Congressman Cantor needs to accept his lack of leadership and the responsibility of his Party over the last eight years for their part in this financial disaster.


Anonymous said…
Cantor is an idiot. he votes w/Bush 100% of the time & then takes no responsiblity for all of the crap that's happened in the last 8 years. he is useless!he is a perfect example of why people have such a low view of congress.
James Young said…
How can this possibly be "a Republican failure"? Last time I checked, the GOP was the minority in the House. They have the power neither to pass legislation, nor stop legislation.

The failure here obviously is that of House Democrat leadership. Any other conclusion to the contrary is Democrat spin/lying of the worst sort.
Bill Garnett said…
Mr. Young,

Your pejorative and juvenile use of the “Democrat” label suggests a type of silliness and pettiness that adds nothing to the debate. I would rather you give some semblance of an argument to defend the Bush tenure over our economy and the lack of action by the Republican Congress during the first six years of his presidency,
Anonymous said…
I cannot believe Mr. Cantor did not make tough logical decision in voting to pass this bill. Most everyone did not like this bill, but most democrats did the right thing and put the country first.
Bill Garnett said…
To anonymous:

Cantor voted "aye" for the rescue plan.
So I am little baffled here. You are upset with Cantor voting in support of the bill or is it that as one of the minority leaders he spoke to what many of his fellow Republicans were telling him and he then informed the public as to why some may not have supported the bill?
Were you in support of the bill? If so, whats your problem with Cantor?
If seems to me you are simply repeating what you appear to find lacking in Cantor's leadership by voicing rejection of him because of what he said in the news conference about others and not b/c of his vote on the bill.

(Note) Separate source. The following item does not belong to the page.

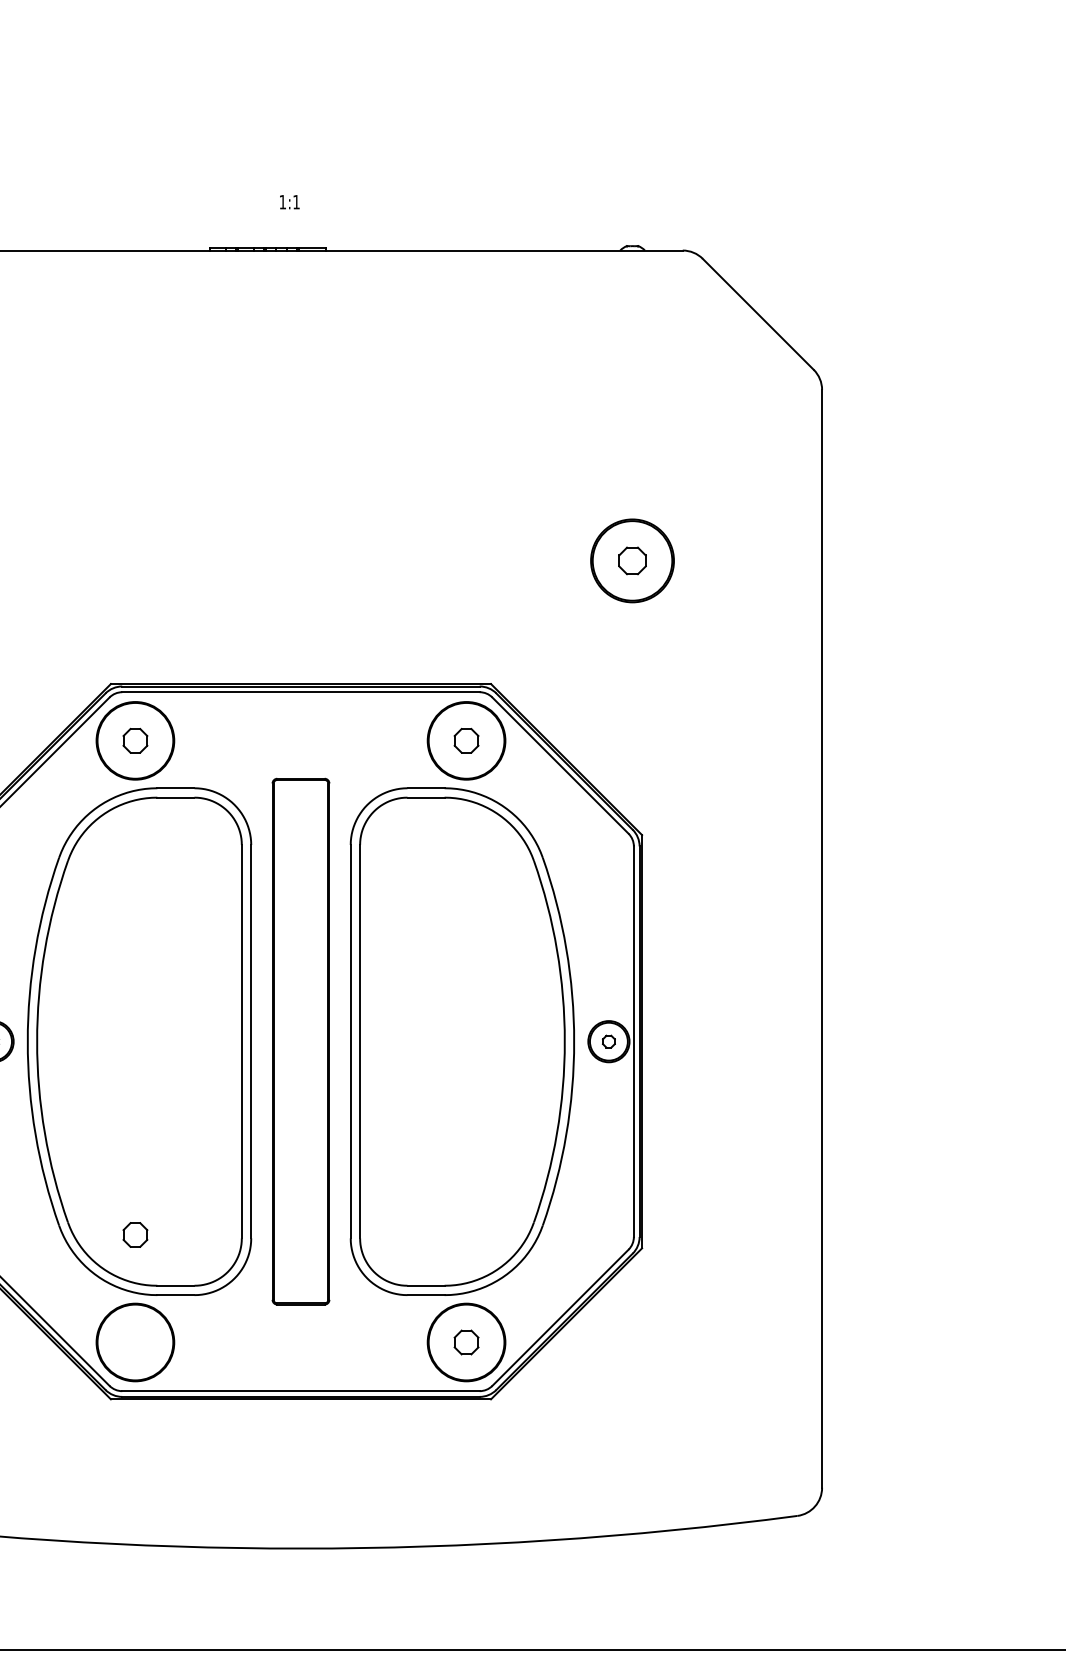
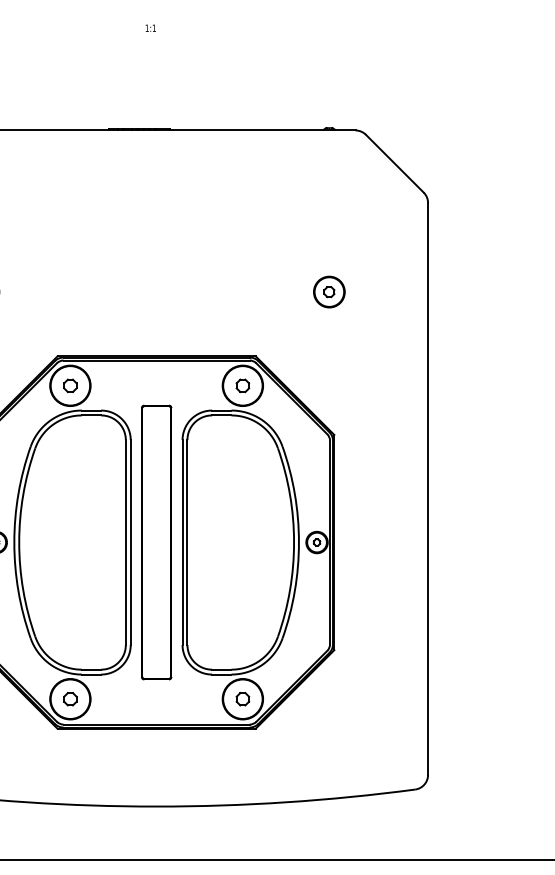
text: (289, 200) -> (150, 27), moved
part: (632, 559) -> (329, 291), size x0.71
part: (135, 1235) -> (70, 699), moved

Is this not the same thing Cantor was addressing regarding Pelosi speech and effect upon some conservatives?

If you do not support the bill in its current form I could understand attacking Cantor for supporting it. But if you do support the bill, Cantor was in the minority of conservatives who supported the bill and did take a very unpopular stand.

By the way, Bobby Scott (D) did NOT support the bill. How is it that five of the committee chairs; all Democrats did not support this bill; exactly who did Pelosi deliver?

Last night John Kerry (D) provided exactly what the real "deal" was; the Democrats would deliver 50% of the votes required and the Republicans were supposed to deliver 50%. So it begs the question, in those closed door meetings where they just deciding which Congressman were safe enough to vote yes. Are our Congressman being told to vote a certain way by the leadership and not the constituency?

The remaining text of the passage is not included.